Have you ever asked yourself, what is wrong with me? Why can't I speak up for myself? Why do I feel like I am invisible in a crowded room? Some may say it's low self-esteem; I call it a diamond in the rough. I have become immune to the negative words of others and their actions. Does it hurt? Heck yeah! I often felt there was nothing I could do about it. That feeling of helplessness is the worst ever.


My second marriage was abusive and short, and he argued often. During one of his many fits of rage, my Ex called me the B-word. I looked at him and smiled and, said Thank you so much! I told him, you calling me a B means I am no longer allowing you to walk over me. I felt good standing up for myself, afraid. My charade of marriage ended, and self-doubt began. Little did I know, this was a start of a new beginning.


As I looked in the mirror, I could no longer ignore the state of my mental and physical health. It was Do or Die, literally. The divorce process left me numb. I lost weight and slept even less. I went from a size 8 to a 3. There are days from my past that are still blurry because of the numbness I experienced. My breakthrough came when I permitted myself to grieve the loss of another failed marriage and face all the negativity that went with it. I had counseling for over two years. As I healed, I found myself in a relationship with myself. A new feeling of happiness arose within me. I did not answer anyone, and I did what I wanted when I wanted. I found a place of peace.

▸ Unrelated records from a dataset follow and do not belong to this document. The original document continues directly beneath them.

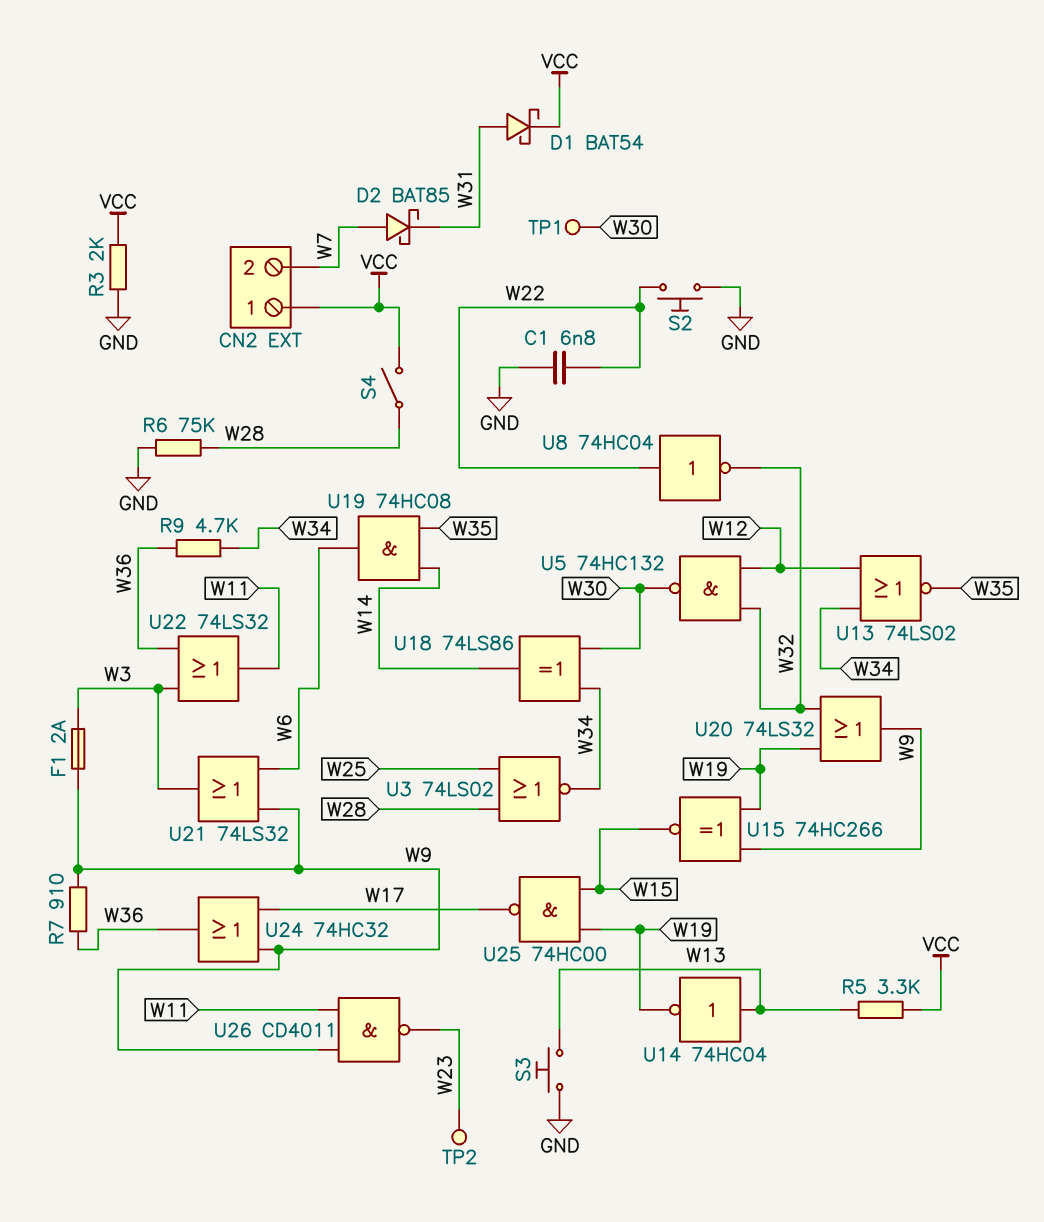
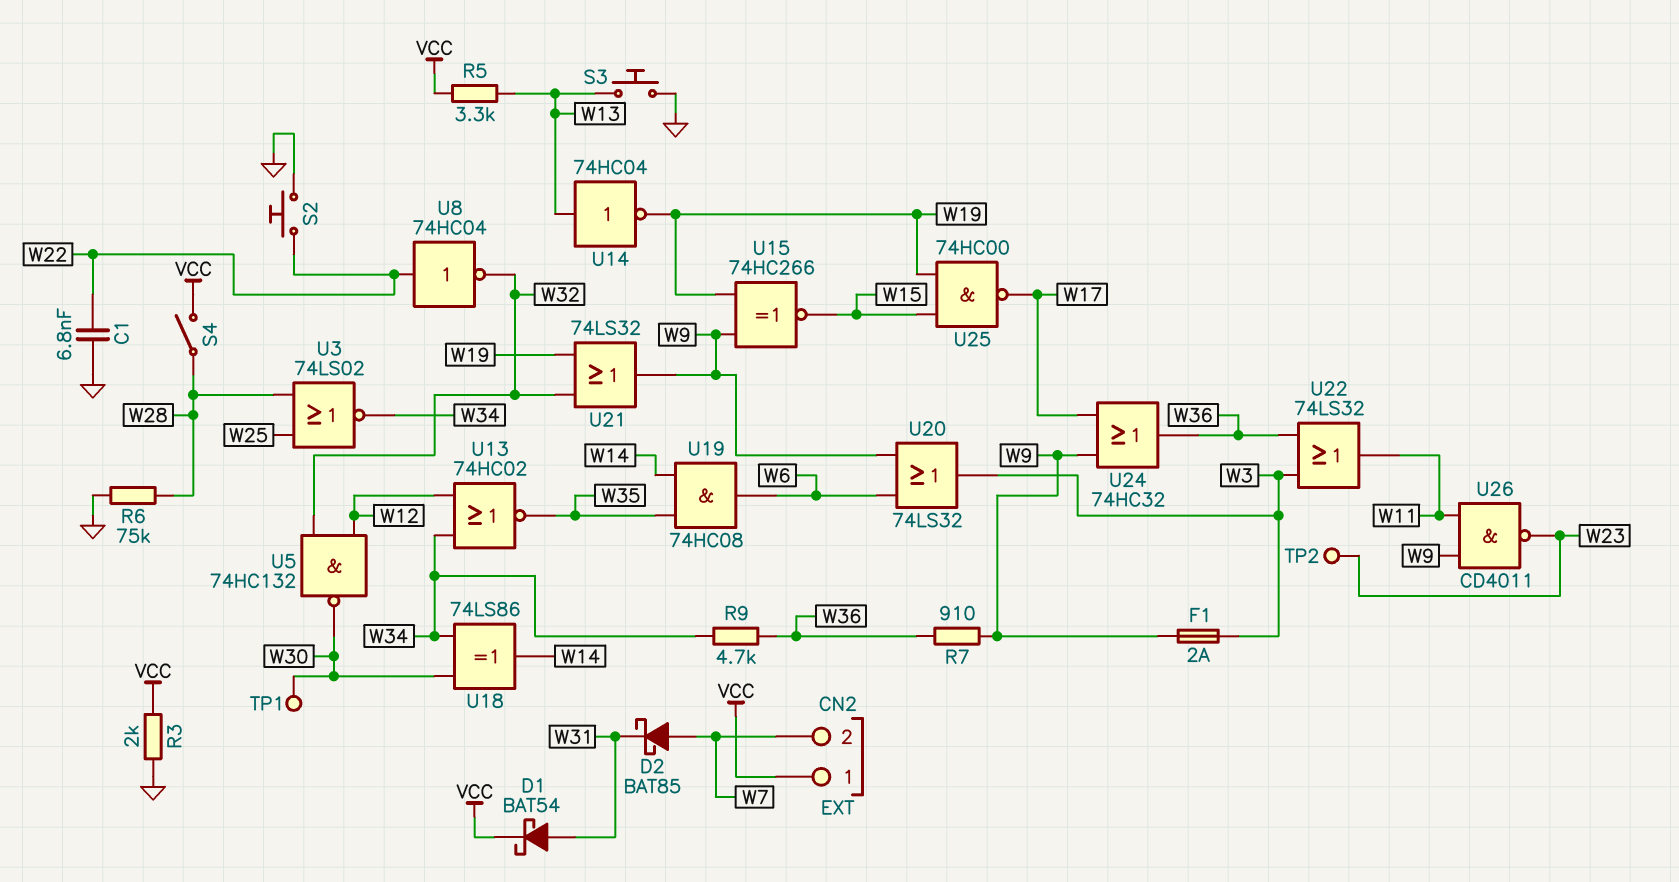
U13: NOR 74LS02 (in W12, in W34, out W35) -> NOR 74HC02 (in W12, in W34, out W35)
U20: OR 74LS32 (in W19, in W32, out W9) -> OR 74LS32 (in W6, in W9, out W3)
U21: OR 74LS32 (in W6, in W9, out W3) -> OR 74LS32 (in W19, in W32, out W9)

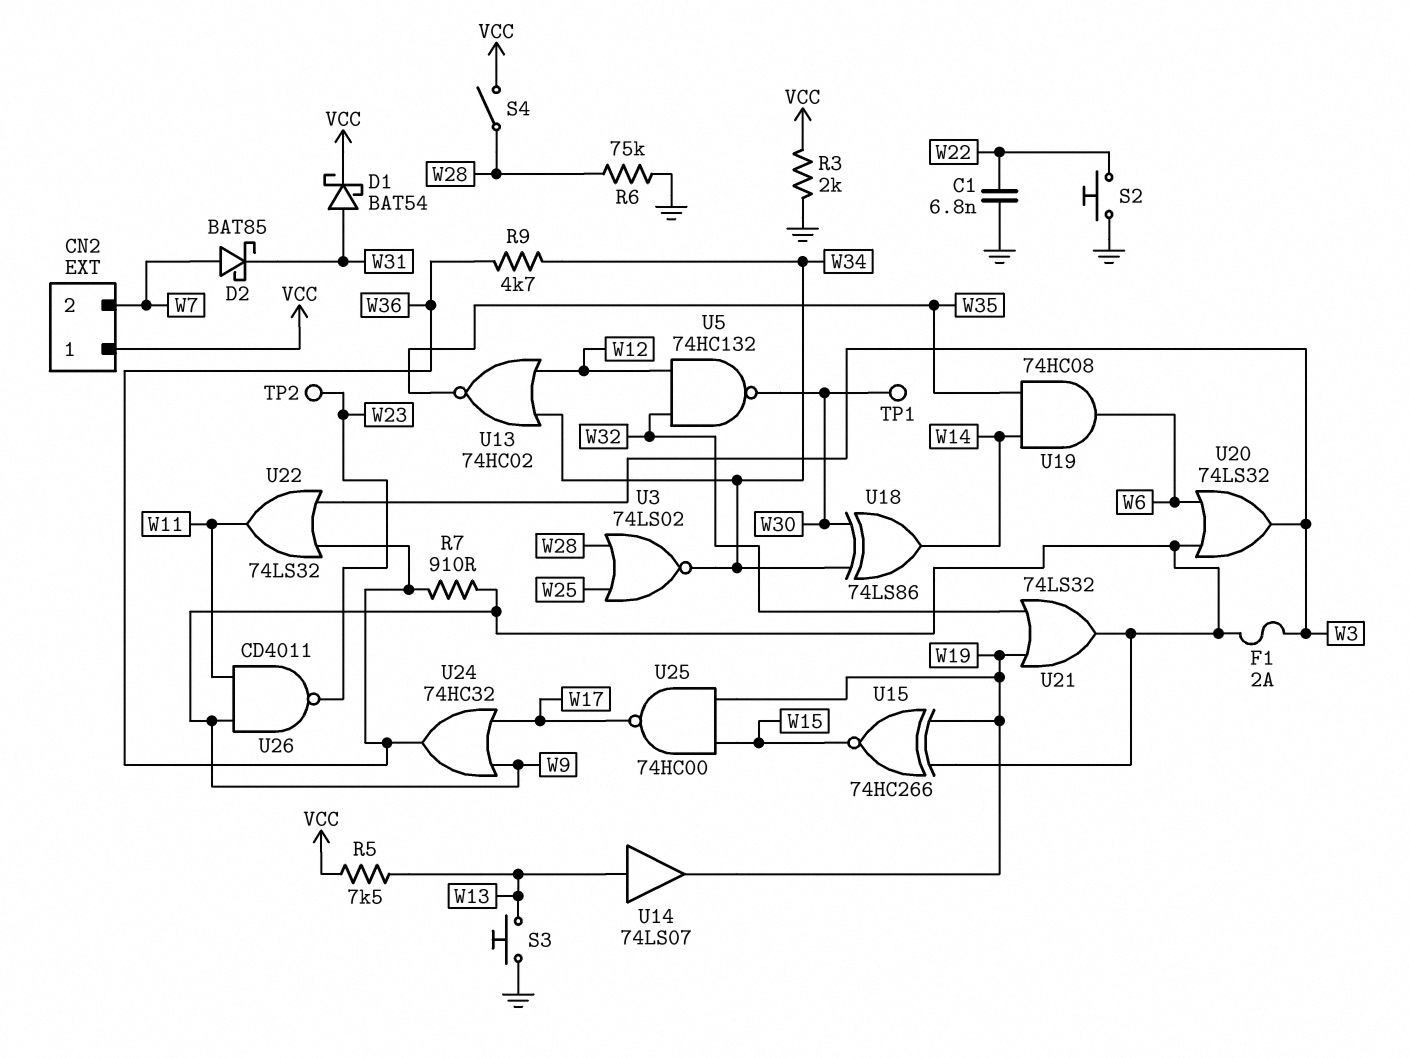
R5: 3.3k (VCC, W13) -> 7.5k (VCC, W13)
U8: NOT 74HC04 (in W22, out W32) -> none
U14: NOT 74HC04 (in W13, out W19) -> buffer 74LS07 (in W13, out W19)

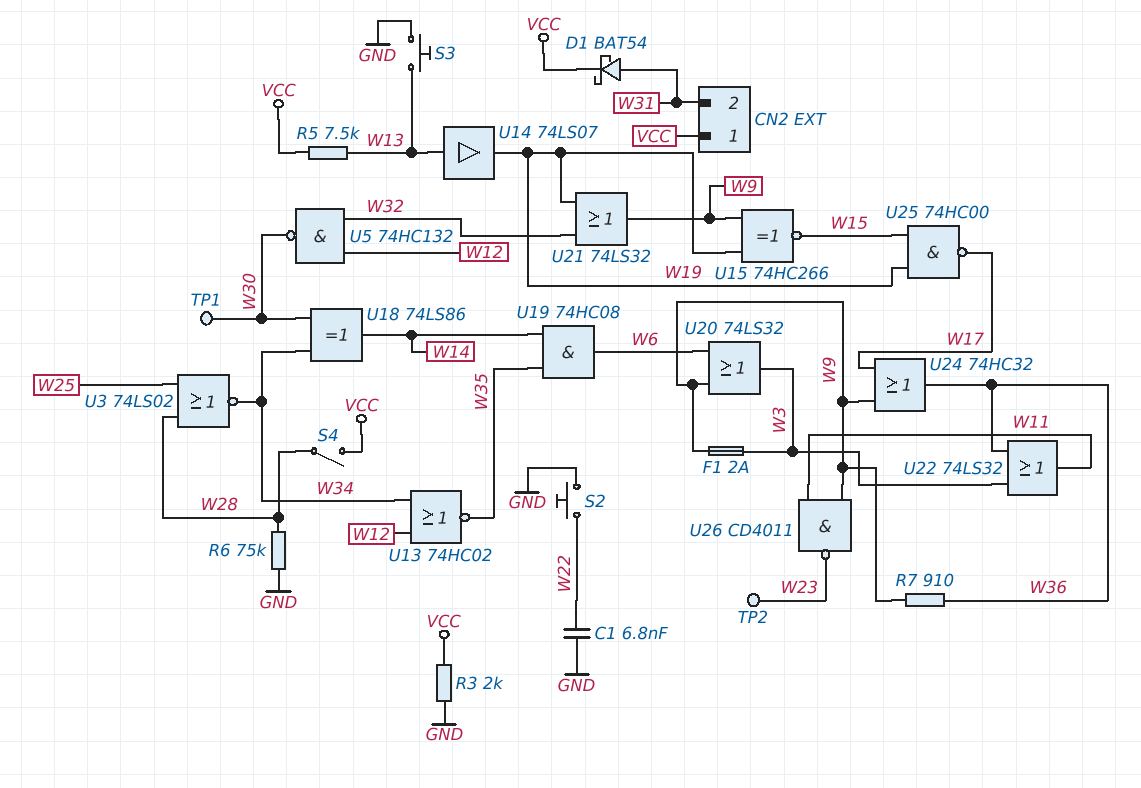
CN2 pin 2: W7 -> W31
D2: schottky BAT85 (A W7, K W31) -> none
R9: 4.7k (W34, W36) -> none

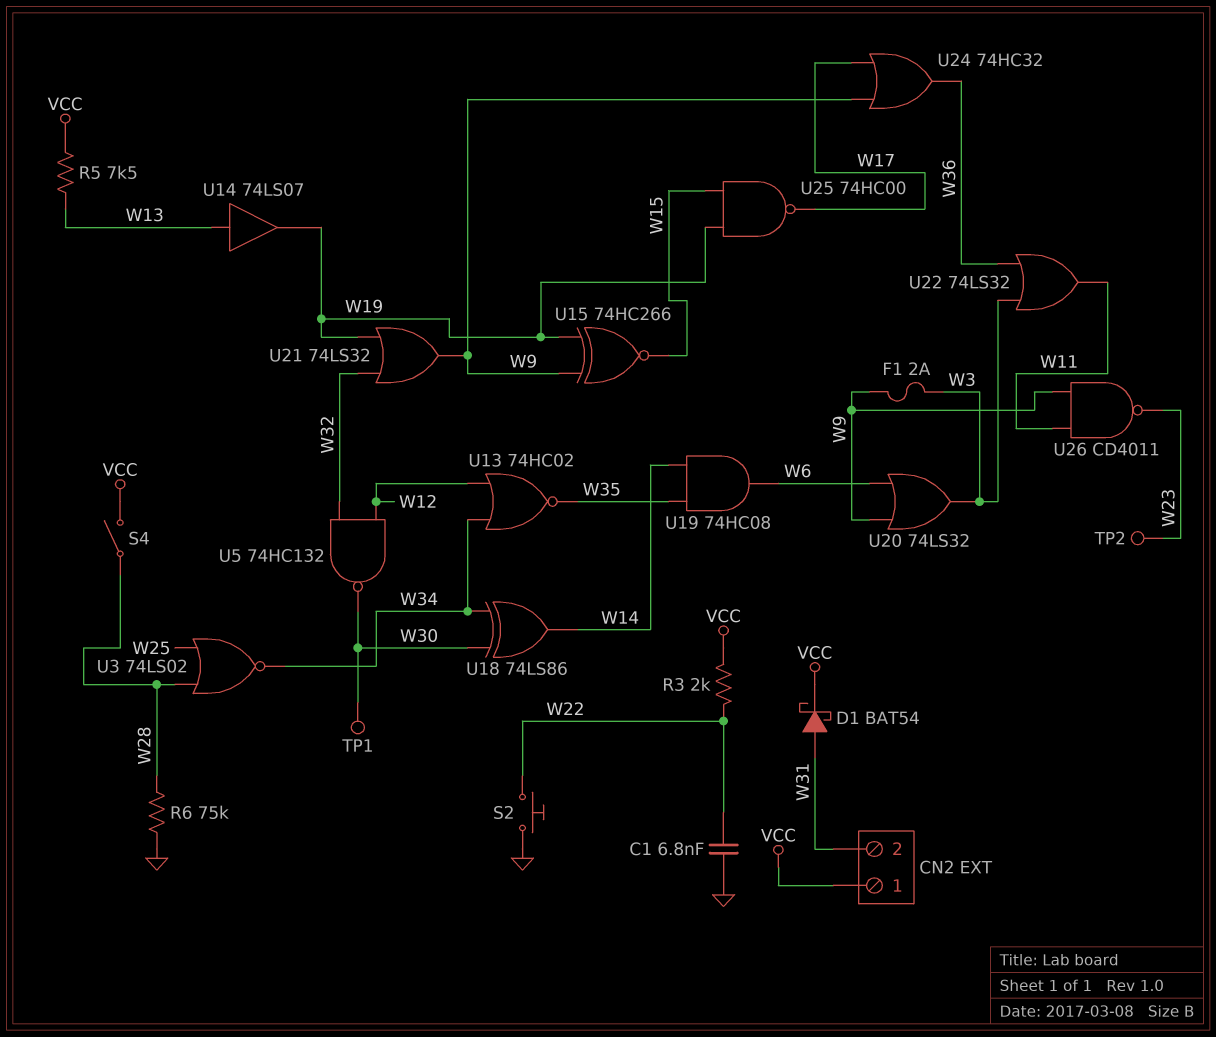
R3: 2k (GND, VCC) -> 2k (VCC, W22)
R7: 910 (W9, W36) -> none
S3: button (GND, W13) -> none

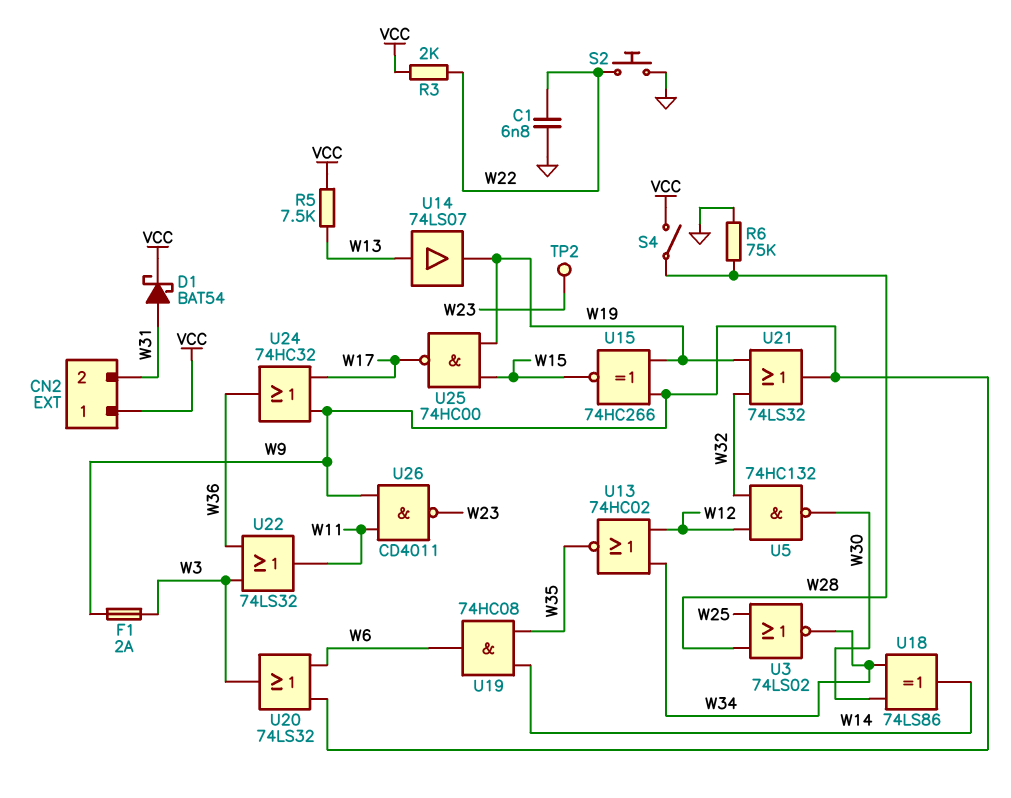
TP1: test point (W30) -> none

With counseling, I learned it was ok to speak up for myself. Gradually, I was not afraid to dream in color. I had a sense of restlessness stirring in me. I used this energy to create my bucket list. I went back to school, earned two master’s degrees, followed by my doctoral degree during the height of the pandemic. Once again, I did it afraid. I became a co-author of two anthologies on Amazon, #1 best-selling list in 2021. Transparency was an important factor as I wrote my chapters. I learned that my stories are not mine to keep, they are to help others. Right now, I feel like a diamond waiting to shine. My faith with constant prayer revealed how strong and resilient I am, and I deserve to be happy. It was and is not an easy journey. Moving forward, I take one day at a time for me! I am thankful to God for every day he wakes me up. I will continue to travel down this golden road to love, peace, and happiness to see what the God Almighty has for me. A place of peace!